Durante años, los datos de 4.427 personas que murieron en el campo de concentración nazi de Mauthausen-Gusen entre 1940 y 1945 estuvieron arrinconados en unos viejos libros de la sede del Registro Civil Central, en la madrileña calle de la Montera. Hoy viernes, el Registro Civil Central ha publicado en el Boletín Oficial del Estado (BOE) los nombres de estos españoles que murieron en los campos de concentración nazis con la complicidad del régimen de Franco.

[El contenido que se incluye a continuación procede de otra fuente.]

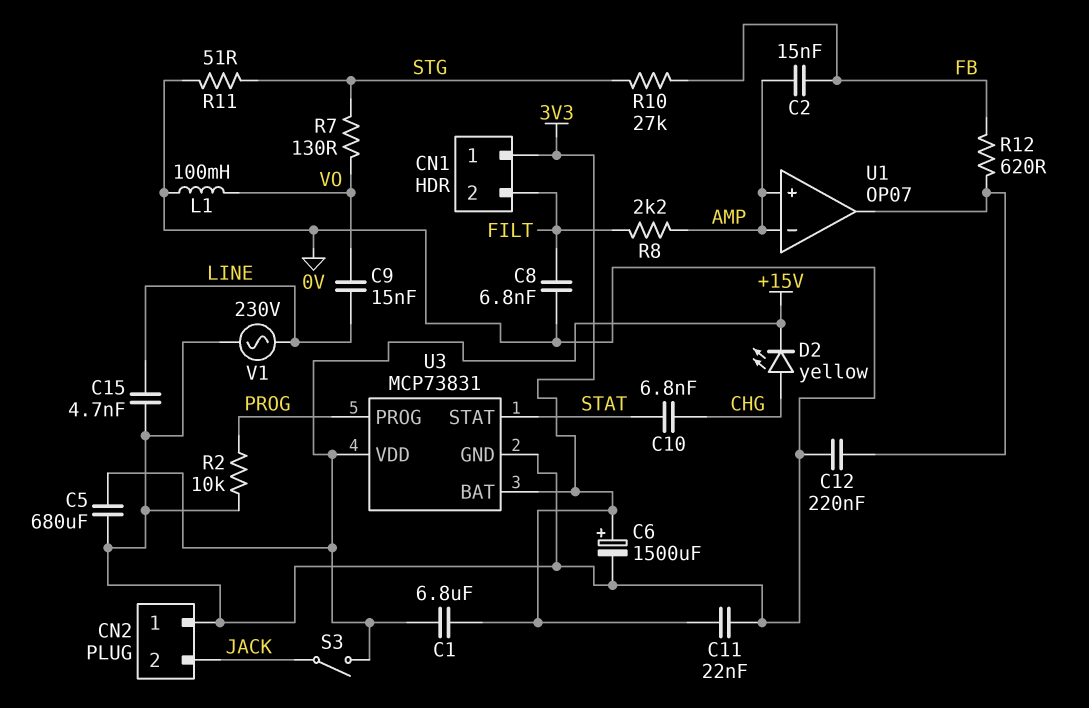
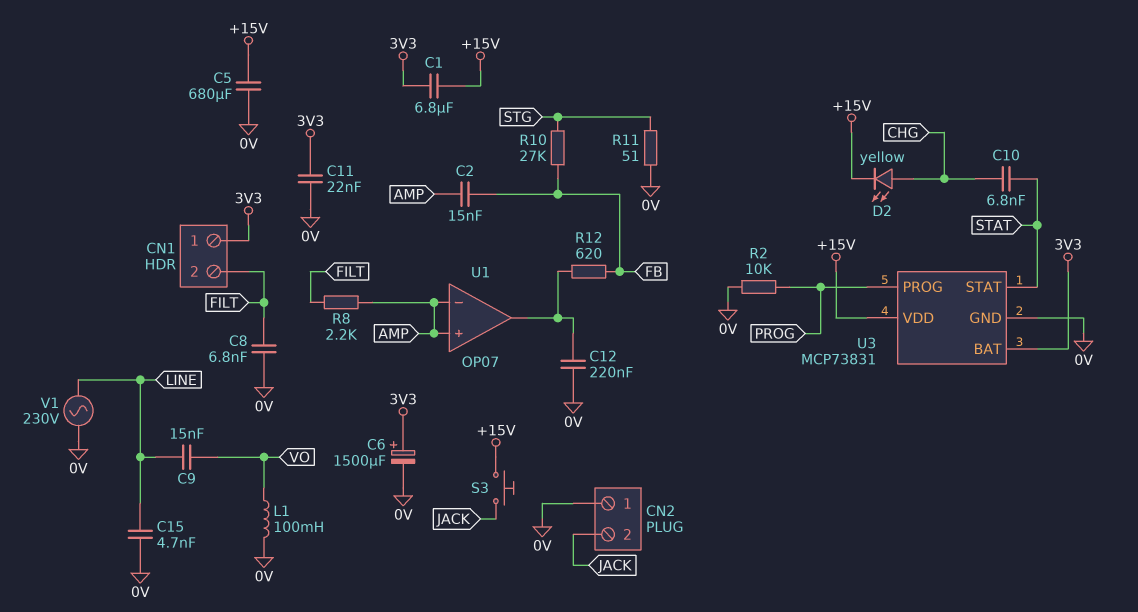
R7: 130 (STG, VO) -> none
S3: switch (+15V, JACK) -> button (+15V, JACK)

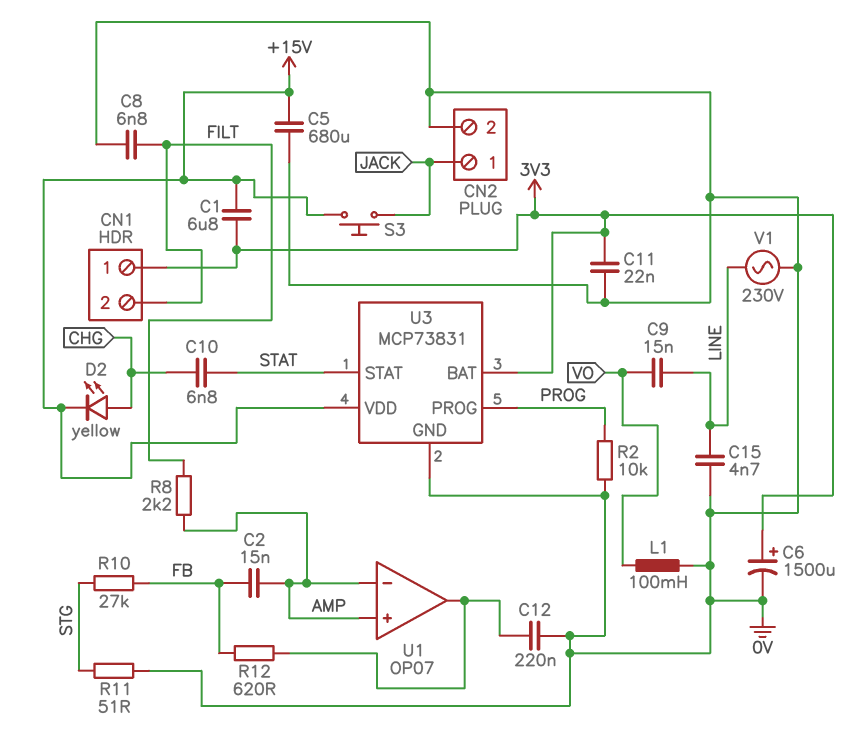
CN2 pin 1: 0V -> JACK
CN2 pin 2: JACK -> 0V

Esta medida forma parte de las iniciativas de la Ley de Memoria Histórica para la reparación de las víctimas del nazismo, según informa el Ministerio de Justicia en un comunicado. Sin embargo, la lista no está completa: faltan los datos de varios centenares de víctimas del nazismo que no fueron proporcionados por Francia y, peor aún,los más de 100.000 desaparecidos que causó la represión franquista.

Hasta ahora, las historias de los españoles en los campos de concentración de Mauthausen y Gusen solo se habían conocido de manera extraoficial, ya que los supervivientes de esos campos han contado su historia y la de sus compañeros. El campo de concentración de Mauthausen es uno de los más representativos para los españoles víctimas de nazismo, ya que la mayoría de presos terminaron allí. Cuando llegaban ni siquiera eran tratados como españoles porque Franco les había negado la nacionalidad, así que pasaban a ser apátridas.

La mayoría de las víctimas eran republicanos que habían cruzado la frontera francesa en los últimos meses de la Guerra Civil y que pasaron a formar parte del Ejército francés o se integraron en la Resistencia francesa. También había mujeres y niños procedentes de los campos de refugiados del sur de Francia. Cuando el país cayó bajo el dominio nazi y se instauró el régimen de Pétain, estos republicanos fueron trasladados a Austria. La iniciativa vino del Gobierno de Franco: el ministro de Gobernación y cuñado del dictador, Ramón Serrano-Suñer, acordó con la cúpula nazi que todos los prisioneros de guerra españoles fueran realojados en campos de trabajo. Actualmente, solo quedan seis con vida.

Centenares de personas no conocían el paradero de sus familiares y las gestiones para saber qué había sucedido con ellos eran muy complicadas sin la existencia de un registro oficial. Muchos no estaban registrados como fallecidos 50 años después de su muerte.